А где же наш папа? Среди детских, молодых и не очень еще старых лиц того лета я почти не вижу его лица. Вот длинные черные косы и антрацитовые глаза под широкими бровями Пульта; вот золотисто-розоватая, очень женственная Лери; вот синеглазый озорник Юрка на самом верху вековой липы поет на всю деревню известную в те времена уличную песню: «Полюбила она хулигана за его голубые глаза»; умилительно крошечная четырехлетняя Лёля, курносый шустрый Алёша, бодрая оживленная мама, подвижная Малёля с ее гибкой, несмотря на возраст, фигурой, густыми русыми волосами и широким простоватым лицом… А вот даже мамин дядюшка Михаил Александрович Краевский, этот брюзгливый барин с ухоженными загнутыми вверх усами. Как однажды в Сертякине он меня удивил! Облаченный в длинный брезентовый пыльник, он шел по жаркому клеверному полю рядом с обозом груженных возов, на которых вверху сидели бабы, и обменивался с ними отборнейшей матерной бранью. Я знала, конечно, что эти слова непристойны и запретны, но никак не ожидала, что услышу их от кого-нибудь из своих родственников.

Но где же наш папа?

В то лето я помню его только на разъезженной глинистой дороге, идущей от станции в деревню. Он бредет по грязи с тяжелыми сумками в руках. Это он приезжает к нам по выходным дням, он везет нам то, что выдали в Москве по карточкам. Один выходной в неделю, длинный рабочий день, медленный и редкий паровой поезд, долгий путь в переполненном вагоне — где уж тут ягоды, грибы, букеты?

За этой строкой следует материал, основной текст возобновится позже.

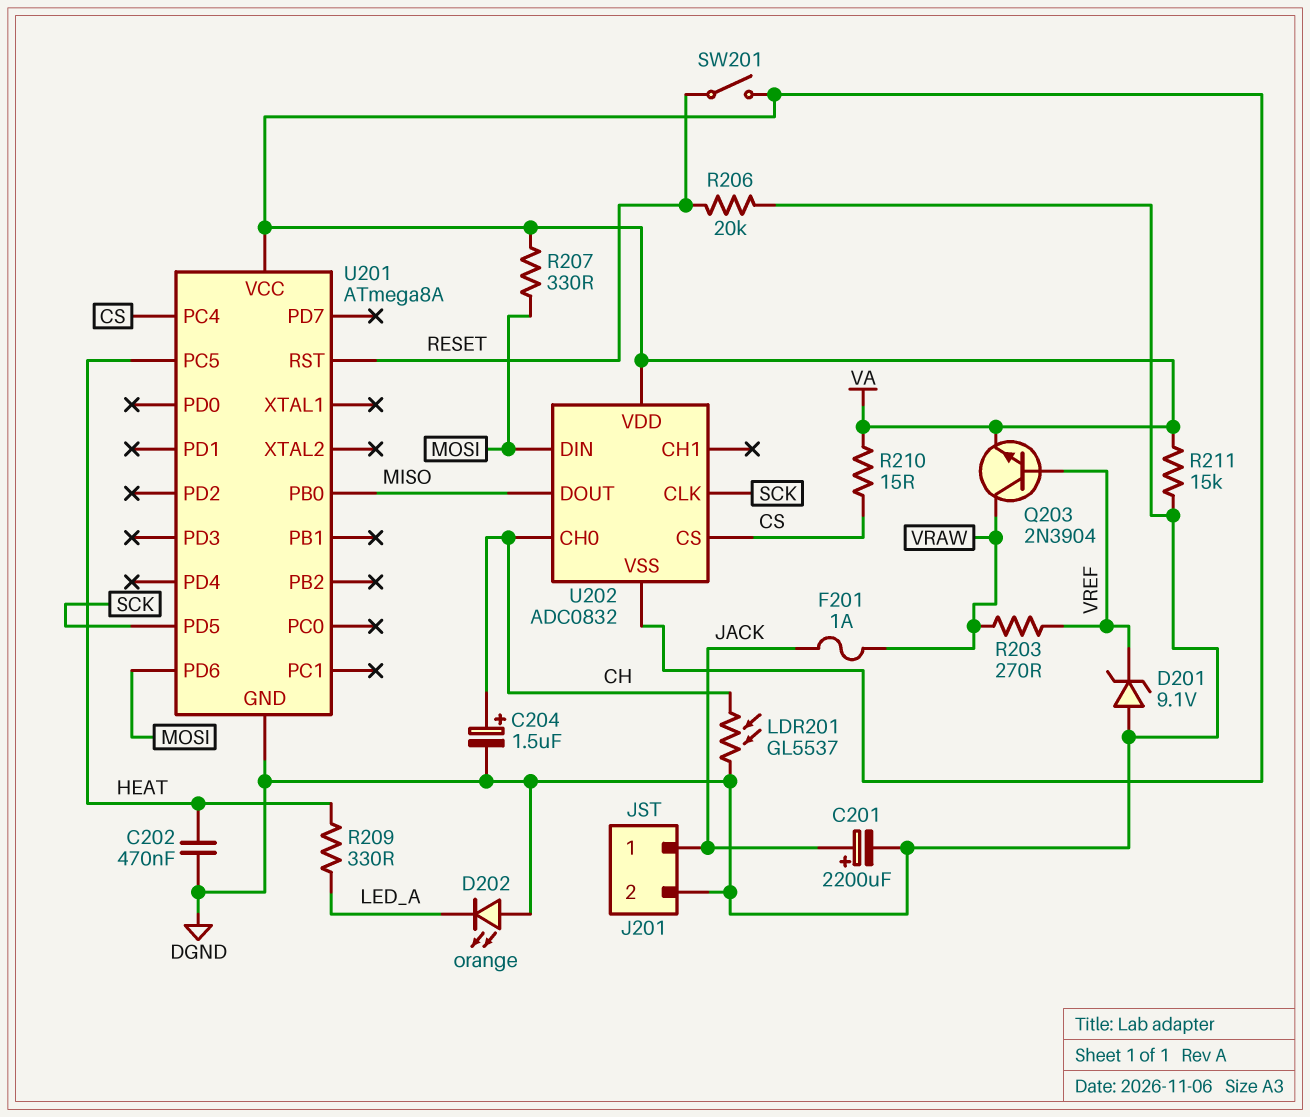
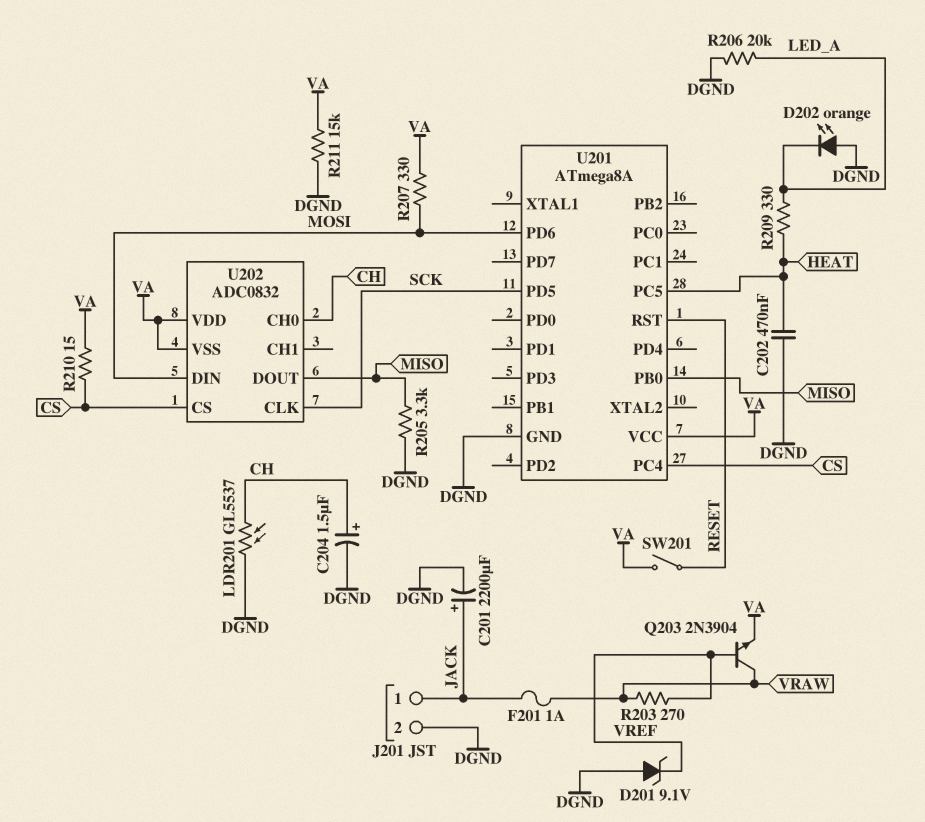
R205: none -> 3.3k (DGND, MISO)
R206: 20k (DGND, RESET) -> 20k (DGND, LED_A)

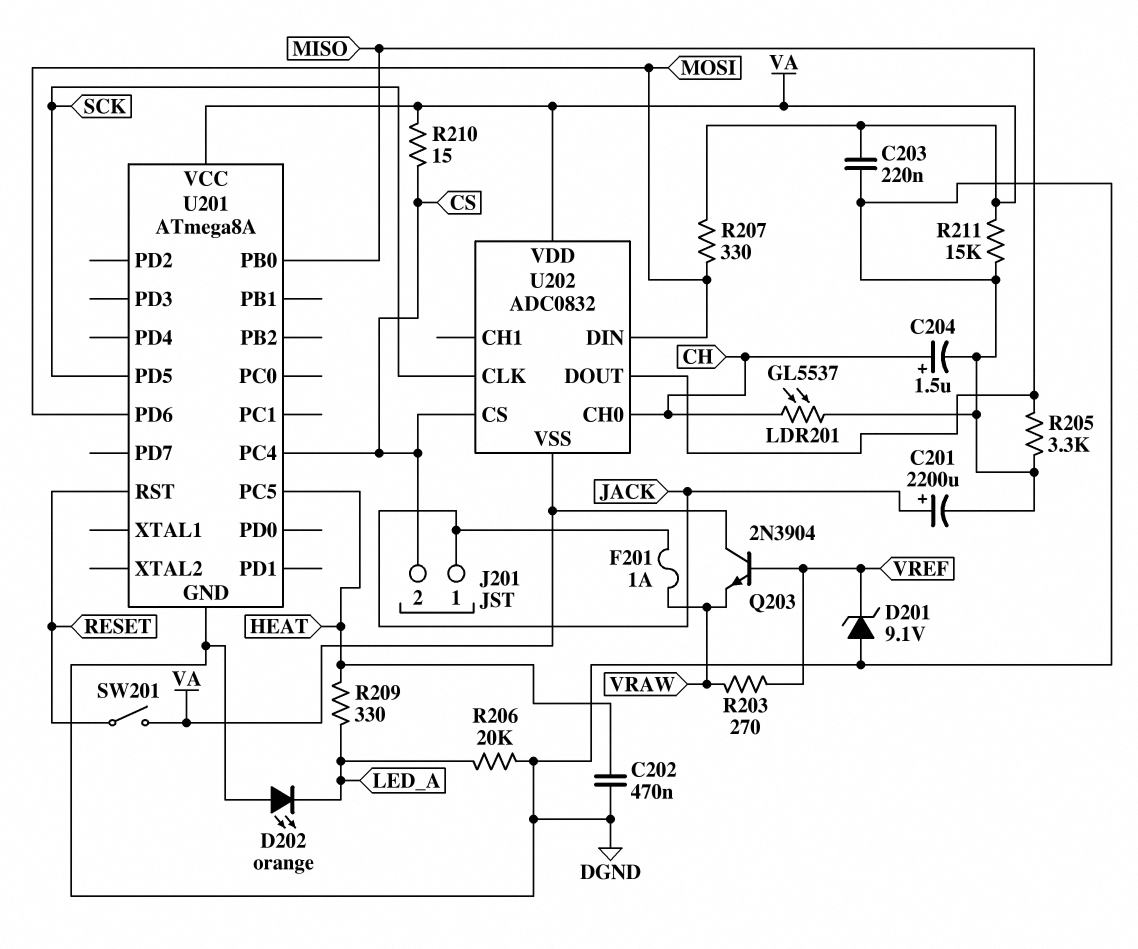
C203: none -> 220nF (DGND, VA)
J201 pin 2: DGND -> CS
Q203: NPN 2N3904 (B VREF, C VRAW, E VA) -> NPN 2N3904 (B VREF, C VA, E VRAW)

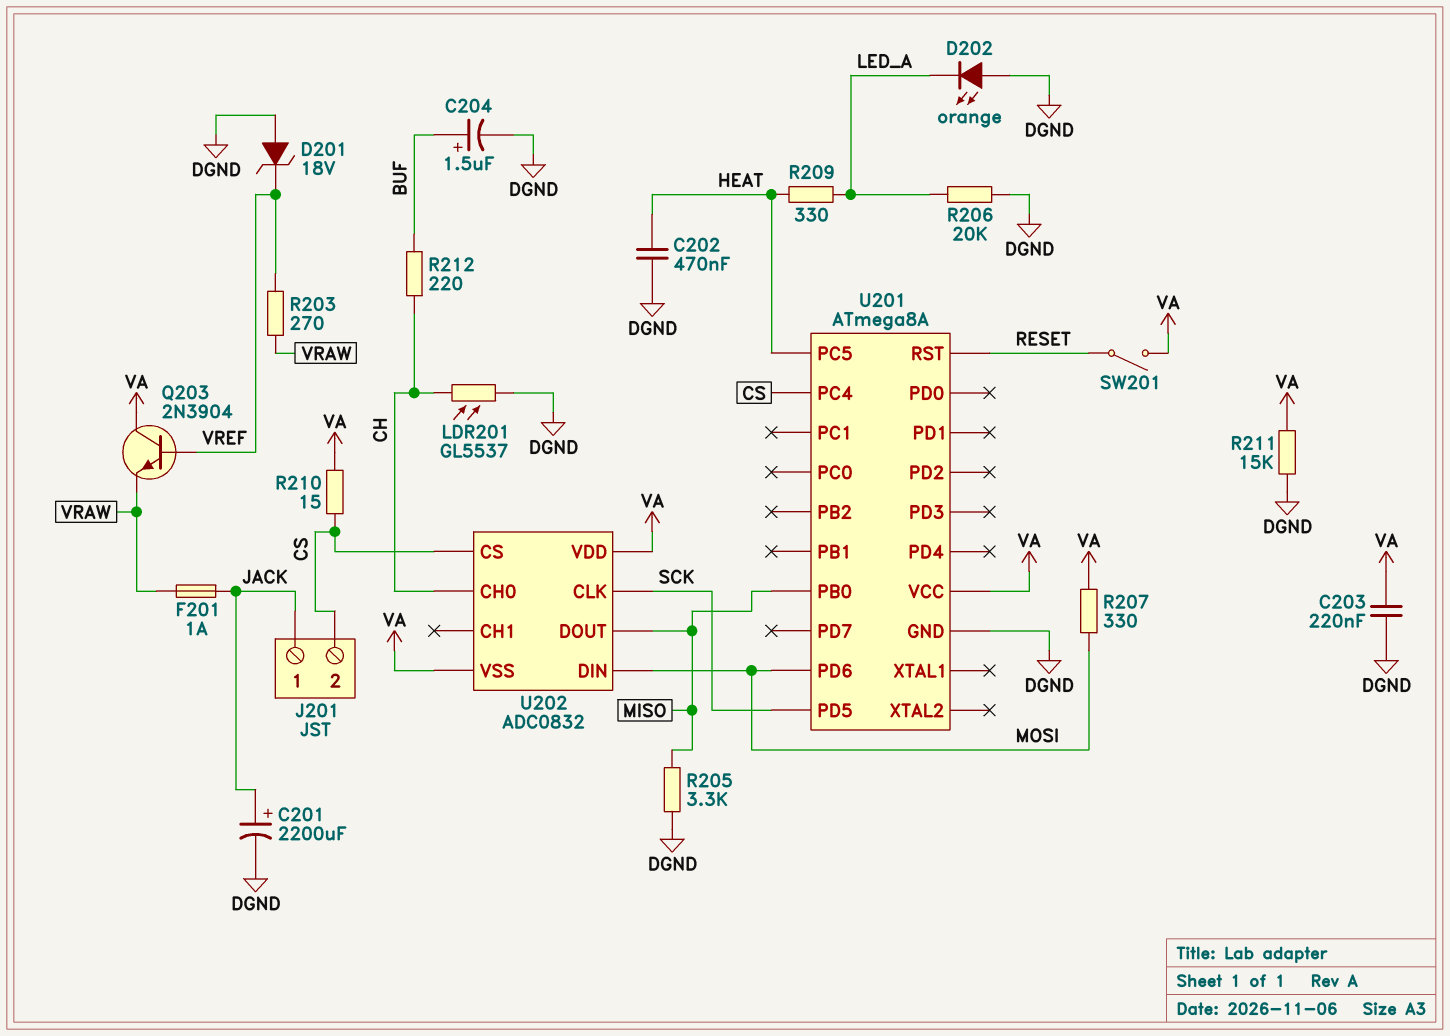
C204: 1.5uF (plus CH, minus DGND) -> 1.5uF (plus BUF, minus DGND)
D201: zener 9.1V (A DGND, K VREF) -> zener 18V (A DGND, K VREF)
R212: none -> 220 (BUF, CH)

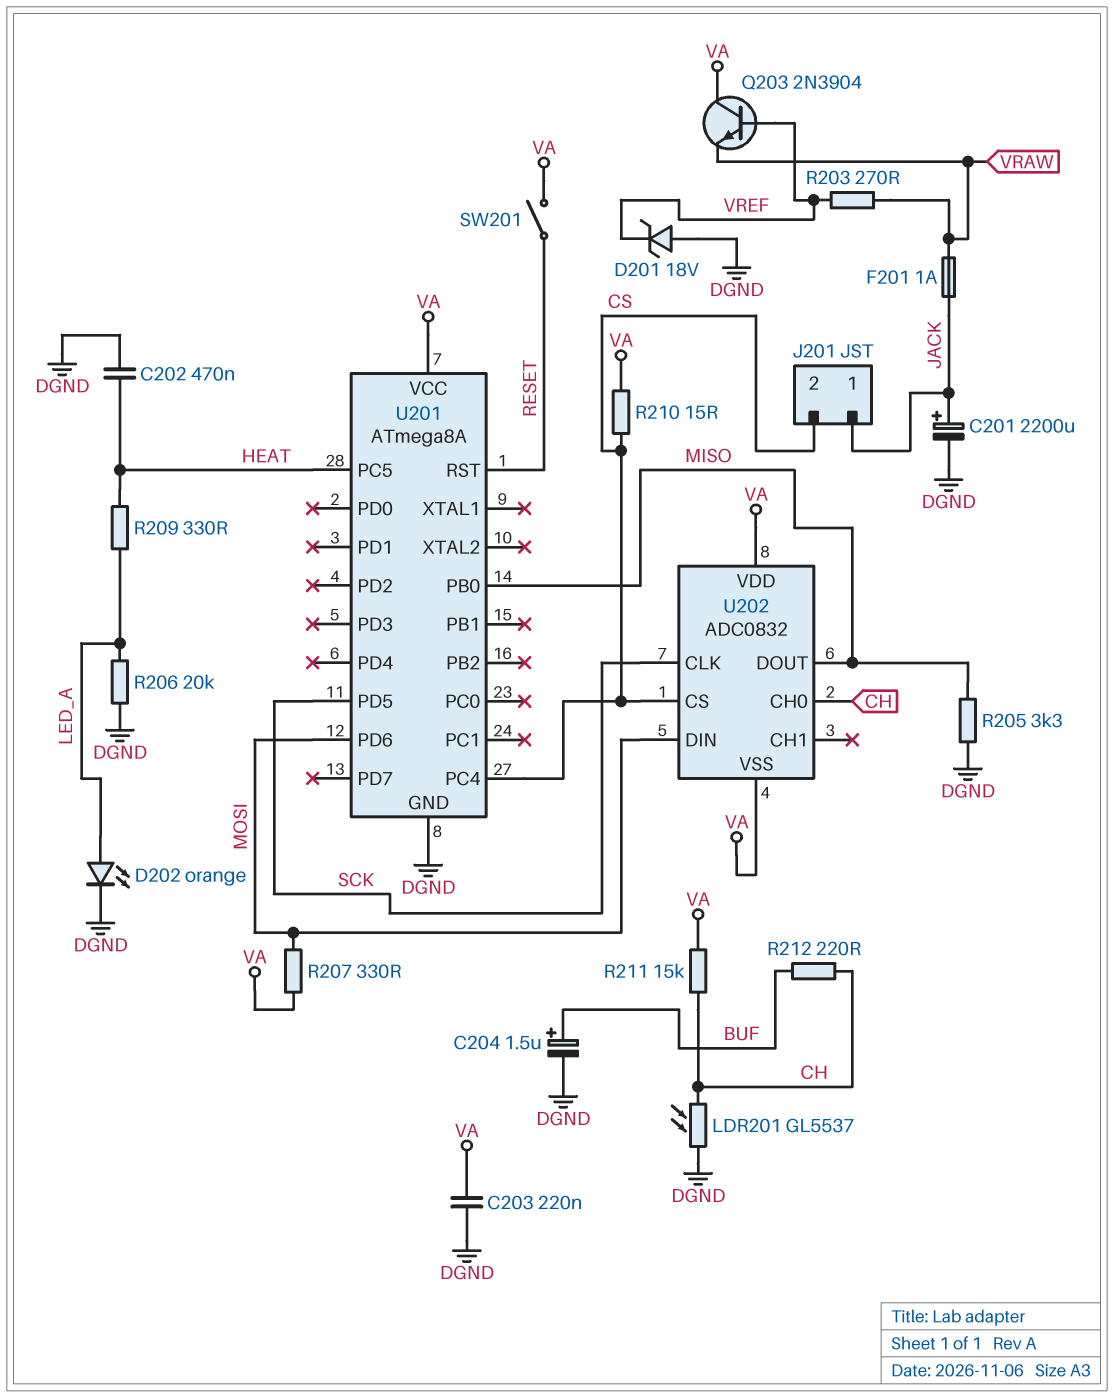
D202: LED orange (A DGND, K LED_A) -> LED orange (A LED_A, K DGND)
R211: 15k (DGND, VA) -> 15k (CH, VA)

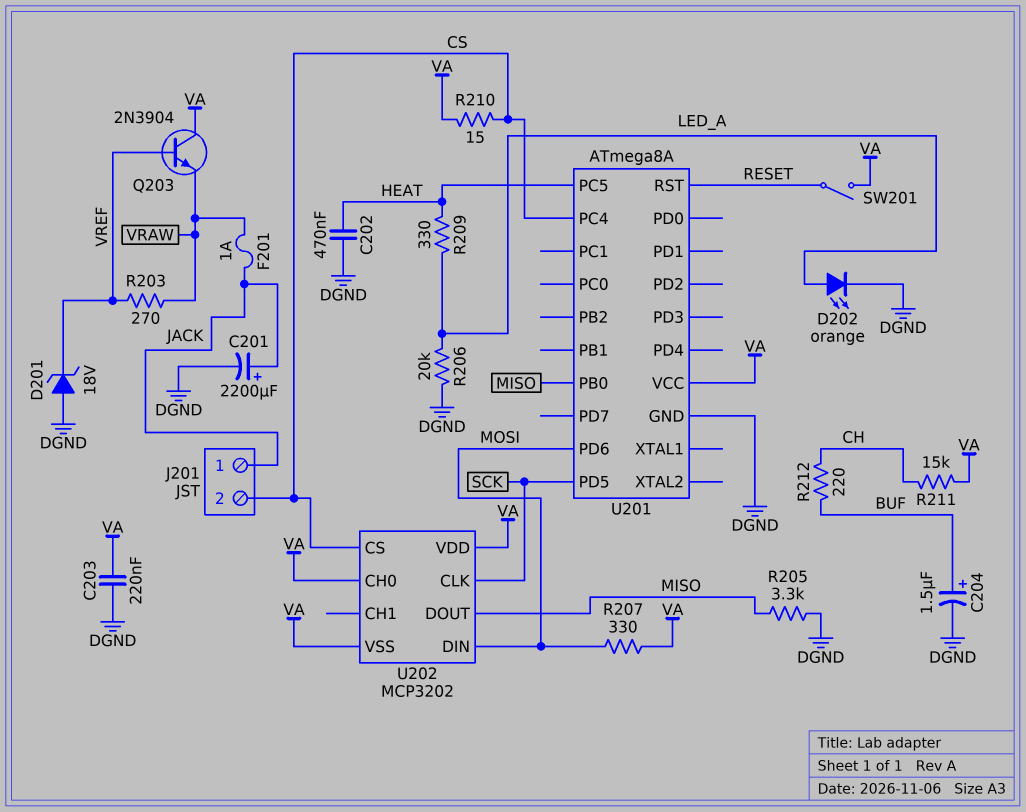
LDR201: GL5537 (CH, DGND) -> none
U202: ADC0832 -> MCP3202
U202 pin CH0: CH -> VA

Не все и не всегда хорошо и у нас в нашей деревенской жизни. Ведь и мама иногда уезжает в Москву, и тогда я остаюсь за старшую: легкомысленный Юрка не в счет. Я привычно веду наше несложное хозяйство — зажечь керосинку, почистить картошки, сварить макароны. Мне это совсем нетрудно. Но я боюсь ответственности. Например, мама приказала в день отъезда сделать на ужин винегрет и ни в коем случае не истратить на него до конца последнее постное масло: три ложки и все, остатки нужны для нашего же самостоятельного обеда на следующий день. Я лью масло в ложку осторожно, боюсь перелить хоть каплю лишнюю. Но стоящий рядом Юрка резко толкает меня под локоть, и все масло выливается в миску с винегретом. «Что ты наделал? Что мы будем есть завтра?» — с ужасом кричу я. «Не бойся, Катушка, парирует Юрка, — завтра нарву на колхозном поле огурцов, и мы прекрасно поедим». И нарвал, и что-то поели, и ничего с нами не случилось. Но страх за то, что же с нами будет, родился во мне очень рано и лишил меня во многом внутренней свободы.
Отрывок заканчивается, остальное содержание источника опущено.